Since launching in summer 2009, and despite some early predictions of its imminent demise, Bing has managed to seize between 9 and 12 percent of the search-engine market, depending on the survey. While those numbers are dwarfed by Google’s, which holds between 66 and 72 percent of the market, Bing’s growth over the past year suggests the Website is capable of longer-term survival, even after Microsoft ratcheted down its initial multimillion-dollar marketing push.

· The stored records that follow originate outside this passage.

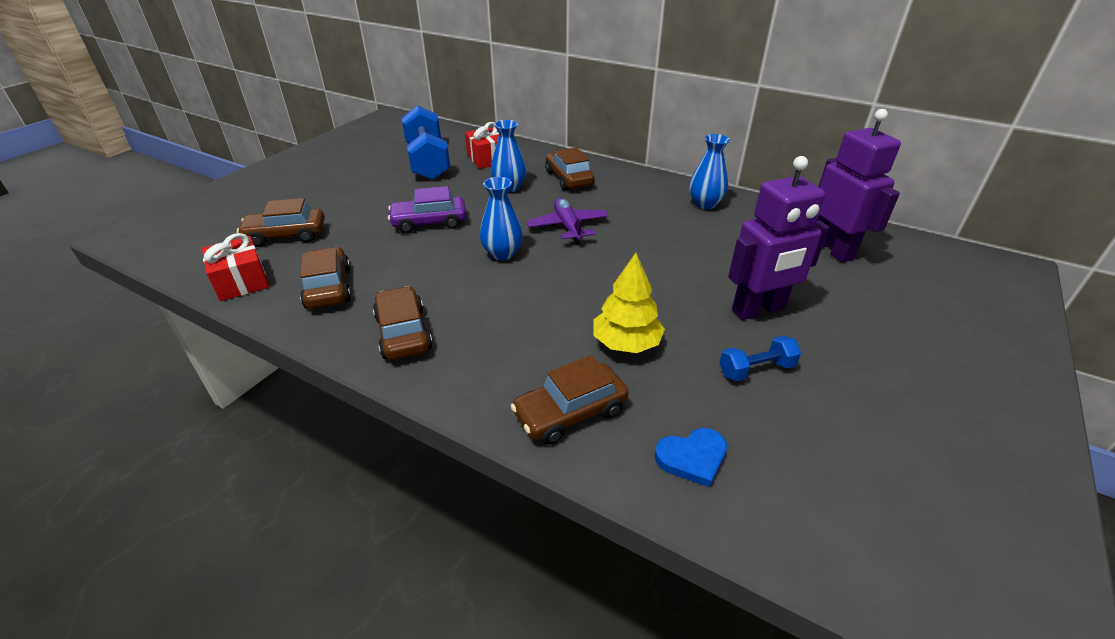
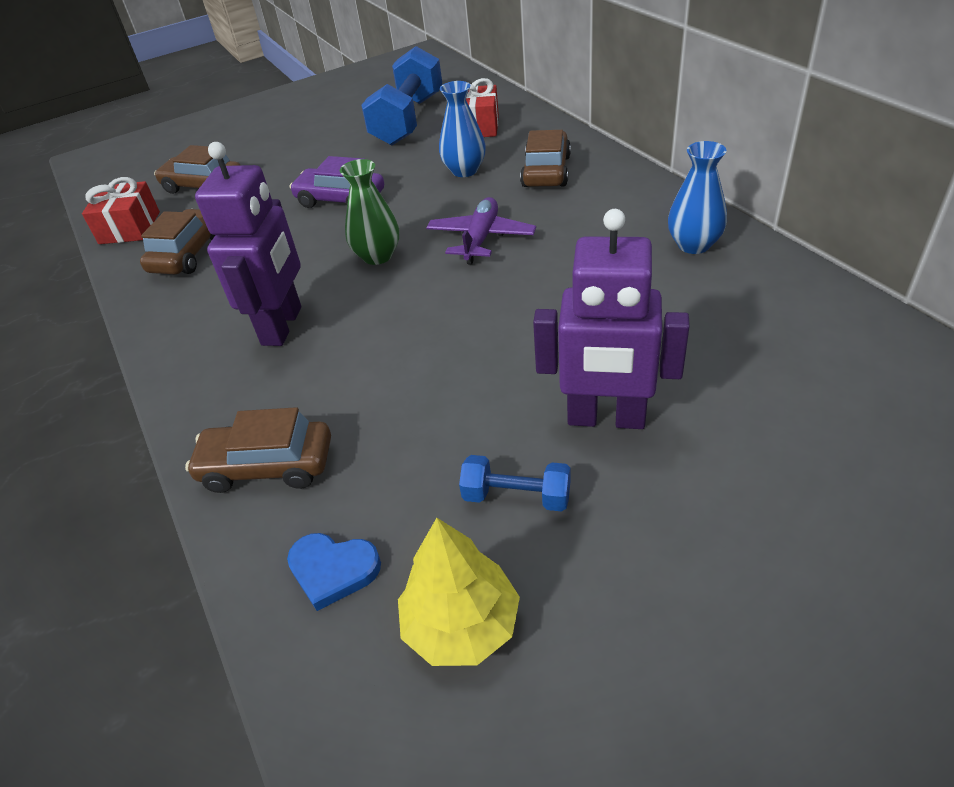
camera: 35 degrees right, 5 degrees up
(403, 333) = (205, 322): brown car -> none
(502, 253) = (377, 256): blue vase -> green vase
(626, 343) = (400, 407): yellow tree -> yellow tree (461, 624)
(832, 249) = (819, 362): purple robot -> purple robot (283, 326)

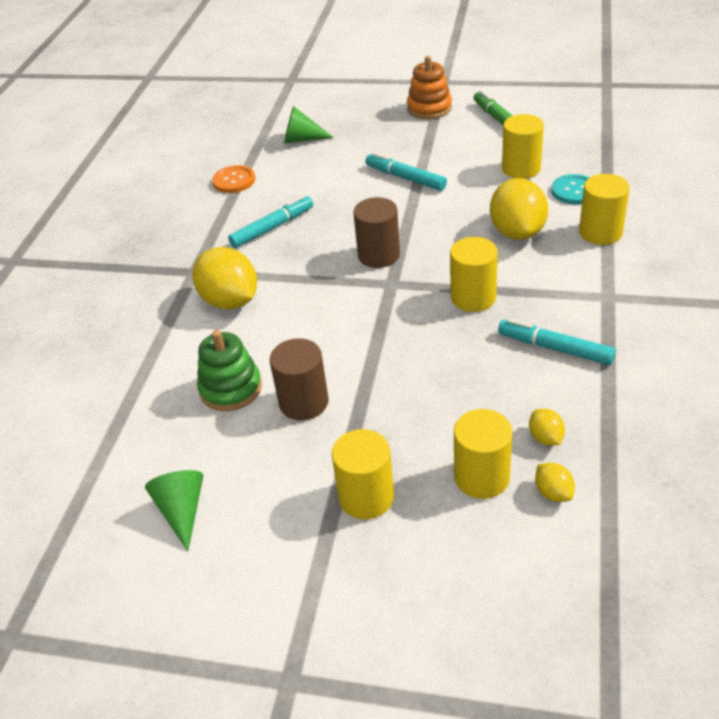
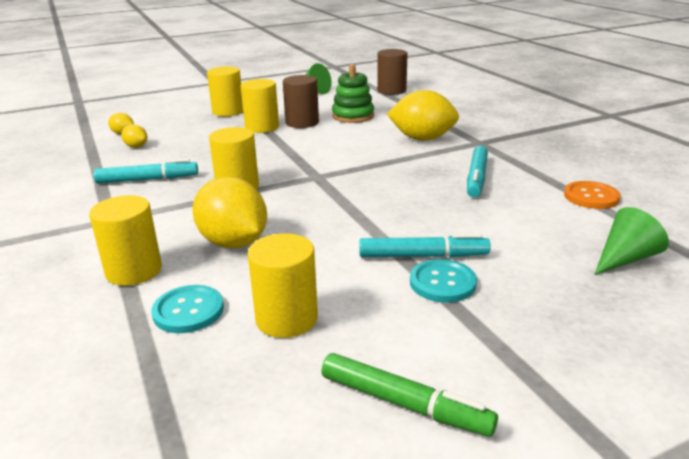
camera: 140 degrees right, 15 degrees down
(379, 255) = (352, 188): brown cylinder -> brown cylinder (391, 90)
(416, 159) = (442, 283): none -> turquoise button
(429, 108) = (555, 382): orange stacking toy -> none
(481, 477) = (169, 128): yellow cylinder -> yellow cylinder (262, 127)

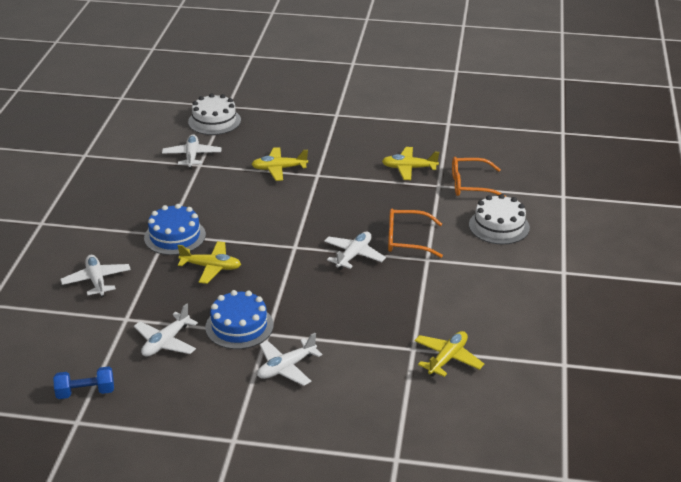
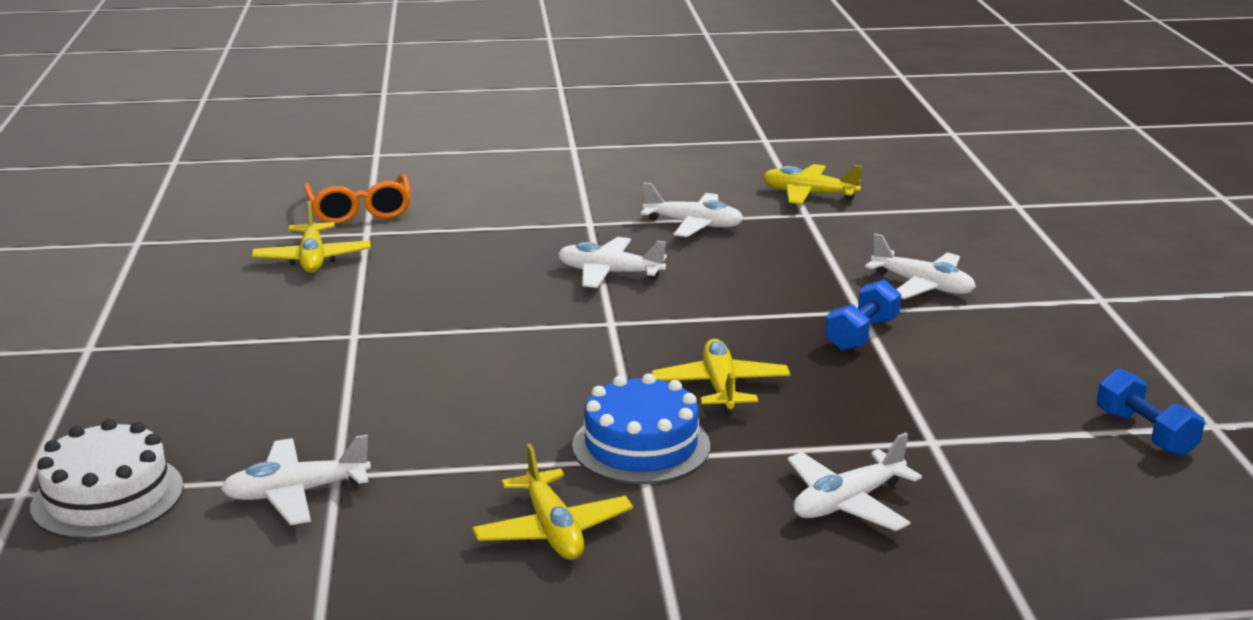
camera: 105 degrees left, 10 degrees down
(166, 342) = (957, 388): white plane -> white plane (694, 225)
(239, 326) = (862, 334): blue cake -> blue dumbbell
(279, 169) = (337, 376): yellow plane -> yellow plane (552, 530)
(406, 240) = (544, 241): orange glasses -> none
(499, 226) = (476, 186): white cake -> none

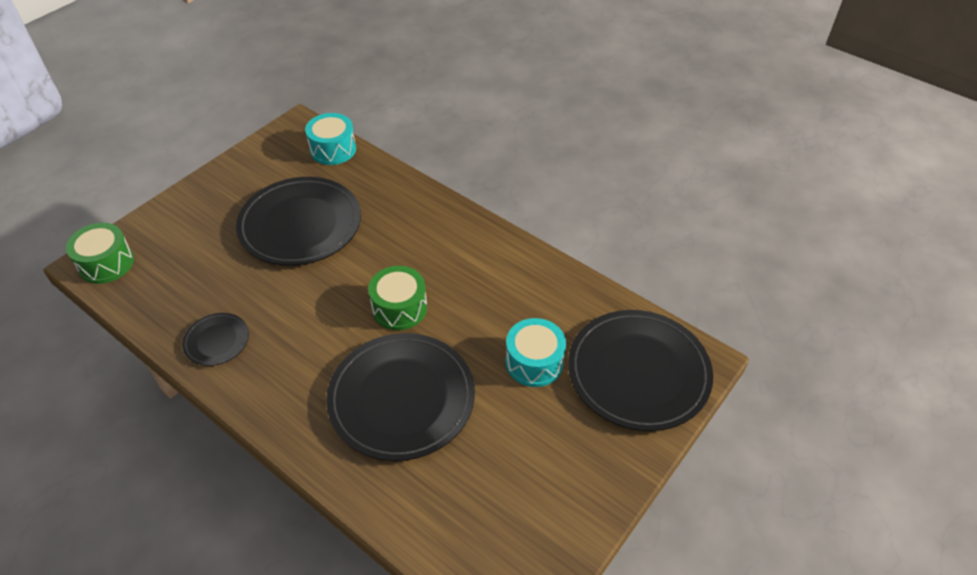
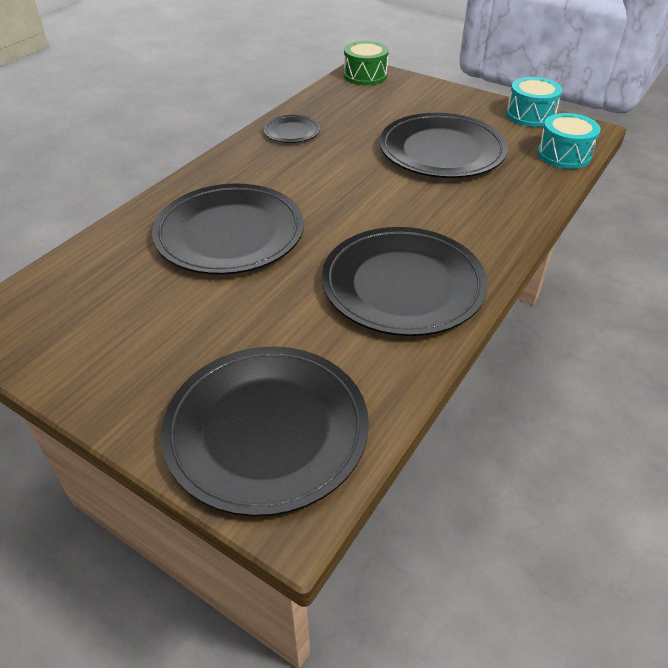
camera: 85 degrees right, 5 degrees down
(399, 308) = (345, 221): green drum -> none
(493, 279) = (403, 285): none -> black plate
(534, 362) = (279, 326): turquoise drum -> turquoise drum (530, 115)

Bing has also been experienced strong growth in a number of vertical industry categories. Hitwise previously reported that the percentage of U.S. upstream traffic sent from Bing to shopping sites increased 100 percent year-over-year; to health care-related sites, it increased by 105 percent; to travel sites, by 71 percent; and to automotive sites by 95 percent. In contrast, Google, despite a higher overall number of searches, experienced lesser gains in vertical categories, with a 15 percent increase year-over-year for shopping, -6 percent for health, 6 percent for travel and 11 percent for automotive.
Those gains could be due to Bing’s focus on what one Microsoft executive called “nontraditional areas” such as event-driven tasks and commercial queries.
“As we look at how people are using the Web itself and how the Web is changing, we think we can expand that which people do with these engines,” Bing Director Stefan Weitz said to eWEEK in March. “The more exciting place, and the place we’re looking at more often, is how we expand the art of the possible in search.” Traditional keyword search, Weitz added, remains largely the providence of Google.
In that spirit, Bing has continued to expand the number of tabs on its homepage that access specific categories of search. In late June, an Entertainment tab appeared, leading to a page with separate tabs, in turn, for Music, Movies, TV, Games and Video Games.
“In this release of Bing one of the biggest investments we are making is in the area of entertainment,” Yusuf Mehdi, senior vice president of Microsoft’s Bing unit, wrote on 22 June on the Bing Community blog. “Working with key groups inside Microsoft that have deep entertainment heritage, we’ve made significant investments in four key areas: Music, Gaming, Movies and TV. Our focus was on making it easy—if you can type in a search box, you can have a great entertainment experience on Bing.”
The Entertainment section allows users to play casual games for free, listen to streaming songs via Microsoft’s Zune service, and watch trailers for console games and movies. Such features may give Bing more the feel of a Yahoo-like Web portal; fitting, considering that Microsoft’s search-and-advertising deal with Yahoo will soon see Bing powering back-end search on Yahoo’s Websites.